El 23, como es sabido, el RR.PP. argentino "Gaby" Álvarez discutía con su secretario "Blas" Coelho (que conducía), accionó el freno de mano y terminaron matando a dos turistas argentinos que querían cruzar la ruta 10 de José Ignacio en su moto. Hoy, Coelho y Álvarez están presos en la cárcel de Las Rosas por homicidio culposo.
"El juicio más trancado de mi vida"
El 6 de noviembre de 1999 el entonces presidenciable colorado Jorge Batlle lanzaba su candidatura conjunta con el forista Luis Hierro a la vicepresidencia en Florida y con el pabellón nacional de fondo, como pidiendo el voto de todos los uruguayos. Un grupo de militantes había contratado un ómnibus con el aporte fundamental de la dirigente local Yolanda Bentancur y el veterano Pablo Millor. Al regreso a sus hogares, a la altura del puente de Paso Pache el ómnibus rompió un perno y cayó al vacío desde un puente. El accidente se cobró 19 vidas y 18 personas resultaron heridas. A ocho años de la tragedia, el caso todavía sigue en la Justicia.
Gulma Lucero iba junto a su marido, Fernando Busarello, sus dos hijos, Anetta de 10 años y Fernando de 9, y una amiguita de Anetta, Victoria Calero, de 11 años. También iba con ellos Sergio Marichal, amigo de Busarello. La niña Calero y Marichal fallecieron en el lugar. Lucero, una de las sobrevivientes, recuerda el momento fatal. "Pasó todo muy rápido... Yo iba despierta y recuerdo todo, desde que cayó la primera persona al vacío. Vi el impacto, recuerdo cuando se desprendió el ómnibus y cayó. Atiné a agarrar a la amiga de mi hija, que se quiso parar, cuando el ómnibus se dio contra la baranda. Con el otro brazo apoyé a mi hijo debajo del asiento", contó.

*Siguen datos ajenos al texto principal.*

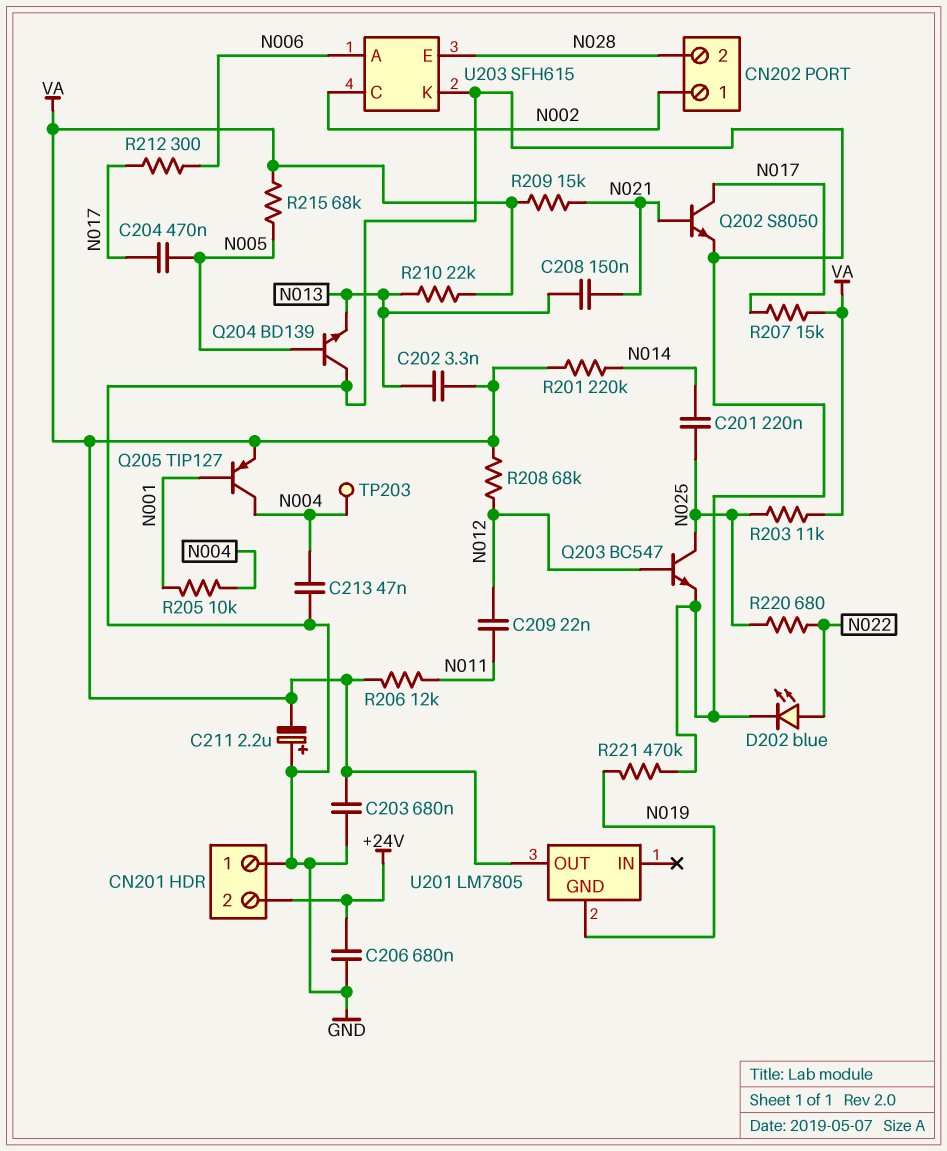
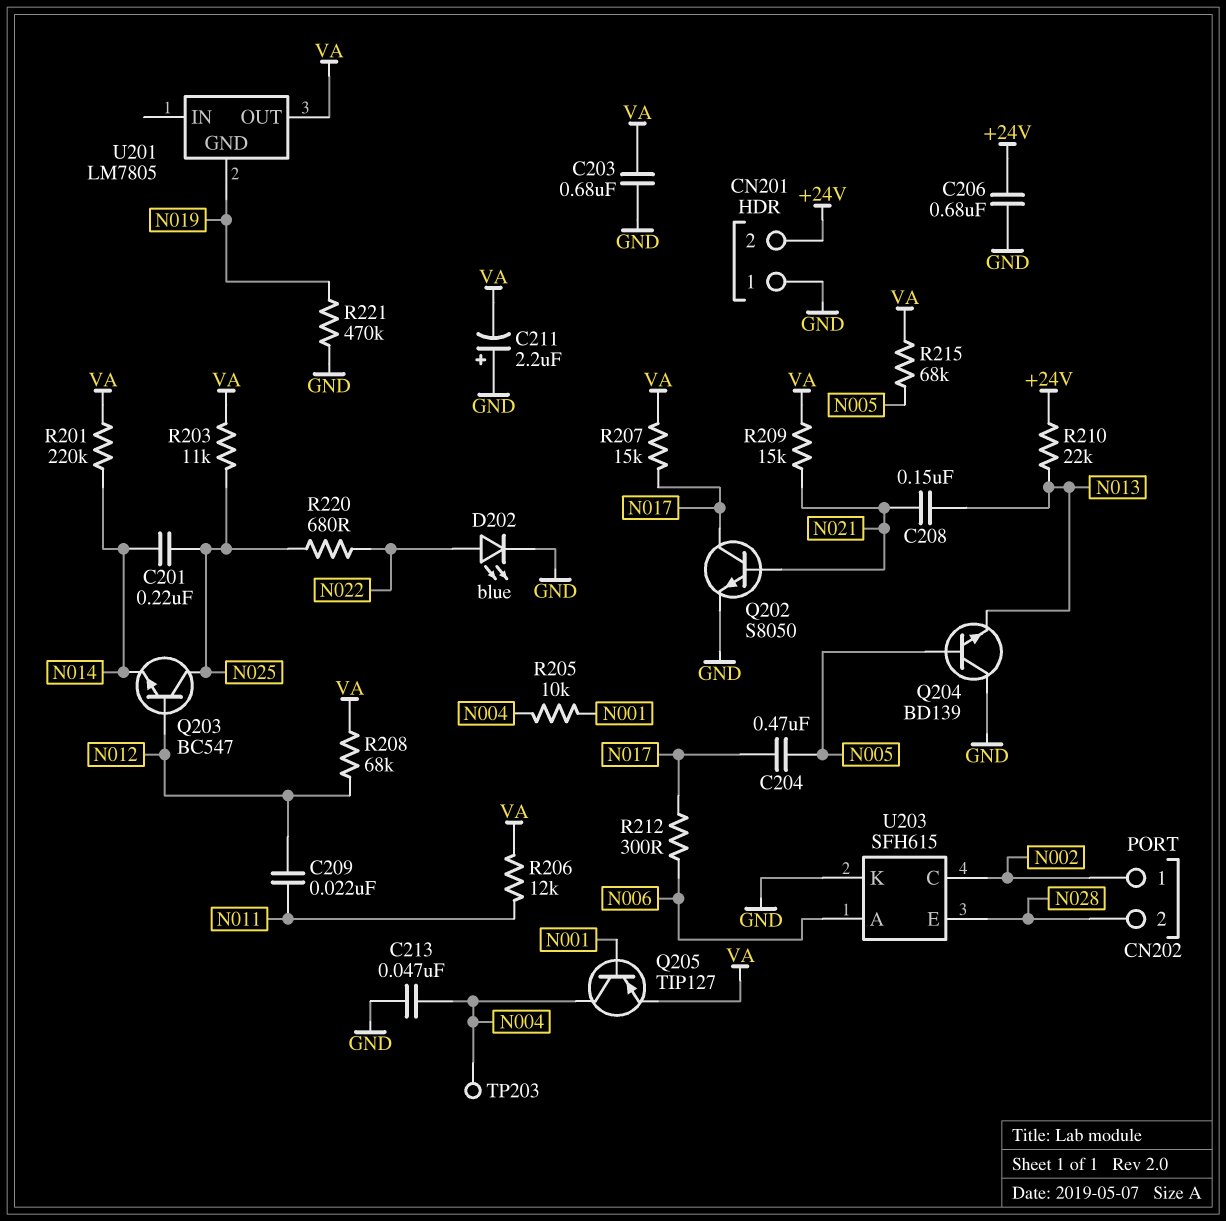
C202: 3.3nF (N013, VA) -> none
Q203: NPN BC547 (B N012, C N025, E GND) -> NPN BC547 (B N012, C N025, E N014)
R210: 22k (N013, VA) -> 22k (+24V, N013)

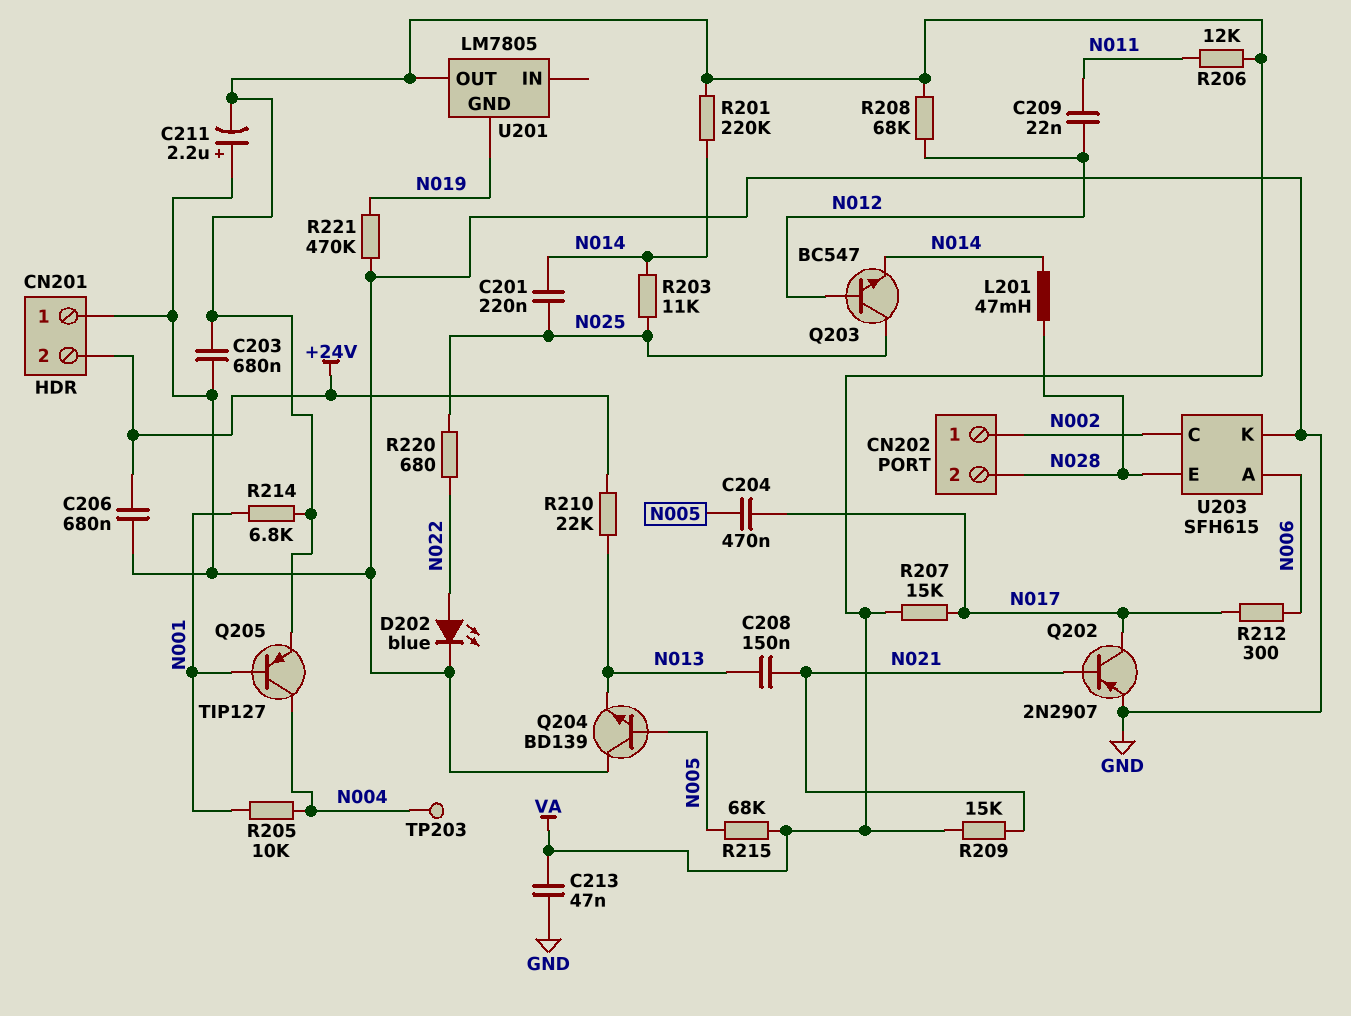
C213: 47nF (GND, N004) -> 47nF (GND, VA)
L201: none -> 47mH (N014, N028)
Q202: NPN S8050 (B N021, C N017, E GND) -> PNP 2N2907 (B N021, C N017, E GND)
R203: 11k (N025, VA) -> 11k (N014, N025)
R214: none -> 6.8k (N001, VA)

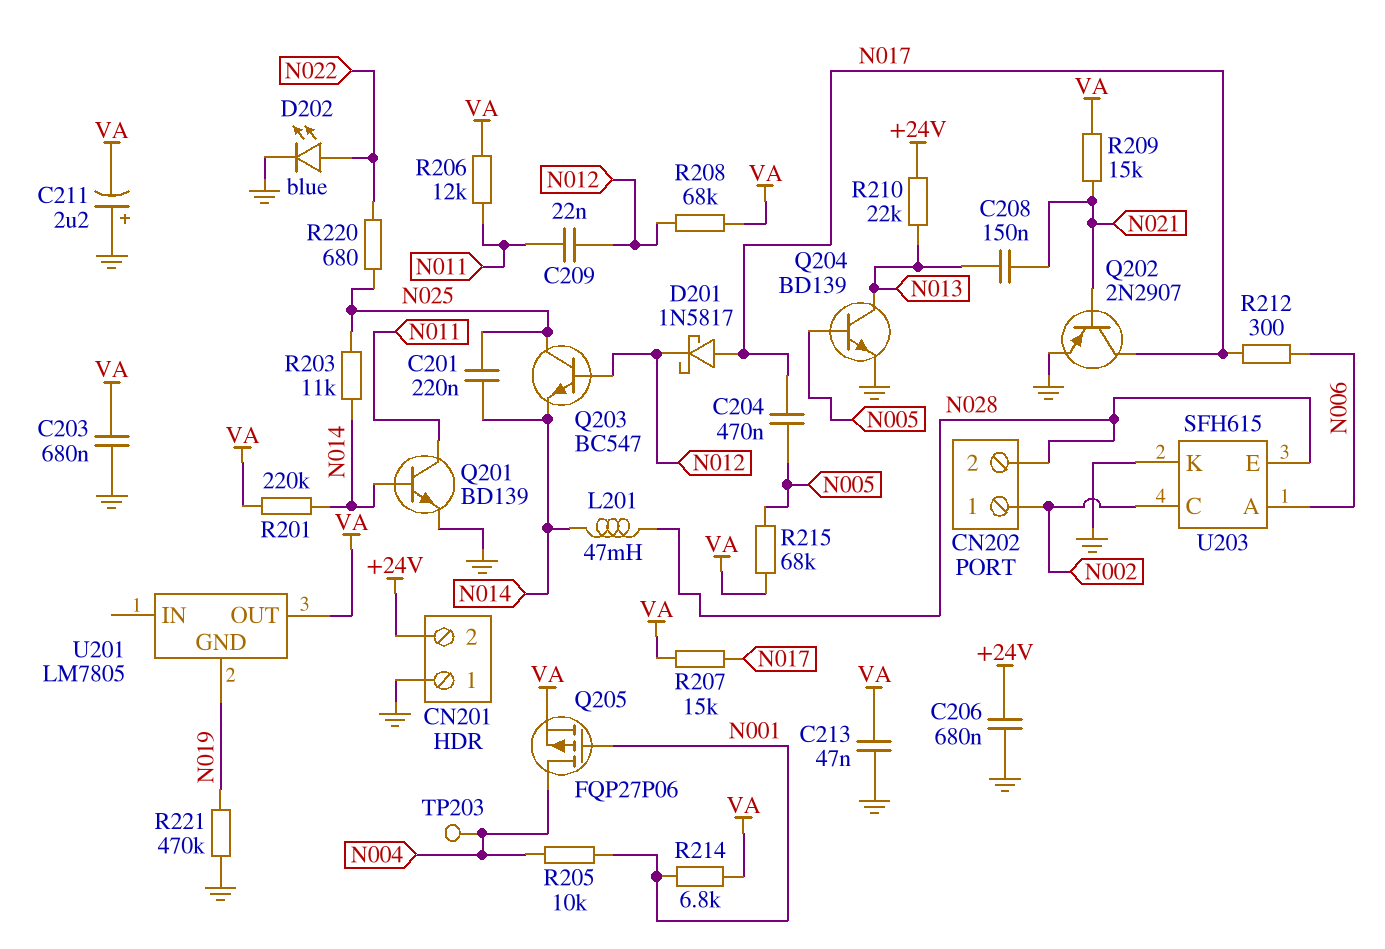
D201: none -> schottky 1N5817 (A N017, K N012)
Q201: none -> NPN BD139 (B N014, C N011, E GND)
Q204: NPN BD139 (B N005, C GND, E N013) -> NPN BD139 (B N005, C N013, E GND)
Q205: PNP TIP127 (B N001, C N004, E VA) -> PMOS FQP27P06 (G N001, D N004, S VA)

El pasamanos superior le quebró la clavícula y le quedó "incrustado", según ella, en el brazo derecho. Perdió gran parte del movimiento de ese miembro hasta el día de hoy. Los médicos evitaron la amputación del brazo. Le colocaron una prótesis en el hombro derecho, pero asegura que le quedó mal y debe volver a operarse.
"Ni bien salí busqué a mis hijos pero no los encontré. Me pusieron en una ambulancia y me llevaron en pleno estado de shock y desesperación". En iguales condiciones estaban los demás sobrevivientes. A Lucero la llevaron a Canelones, de ahí al Hospital de Clínicas y finalmente a la Asociación Española. recién ahí se enteró que sus hijos estaban bien, aunque internados, y su marido había muerto.
Su hijo Fernando, que perdió masa encefálica, todavía no acepta la muerte de su padre. Ni él ni su hermana quieren hablar de la tragedia. "Anetta perdió a su amiga Victoria. Yo todavía tengo sentimientos de culpa, porque los padres nos la dejaron llevar con nosotros, nos hicimos responsables por ella", dice entre llantos Lucero, quien está indignada porque, dice, el Partido Colorado nunca cumplió las promesas de ayuda. Ella sigue reclamando una pensión, dado que debió quedar al frente de la familia.
El abogado Enrique Sagardoy, quien asumió la defensa de familiares de 11 de las 19 víctimas mortales, dice que éste es "el juicio más trancado" de su vida. Hubo una audiencia preliminar pero finalmente el juez decidió esperar a que se acumule el expediente de las demandas que inició Sagardoy con la de otra abogada que representa a otros familiares. Sagardoy demandó al Banco de Seguros del Estado, al Partido Colorado y al Ministerio de Transporte y Obras Públicas por omisión de controles y fallas en la cabecera del puente. La causa civil está en suspenso, mientras la penal determinó el procesamiento del chofer del bus.
Sagardoy es optimista. Aunque todavía, a ocho años del accidente, no se le han tomado declaraciones a ningún testigo de lo ocurrido.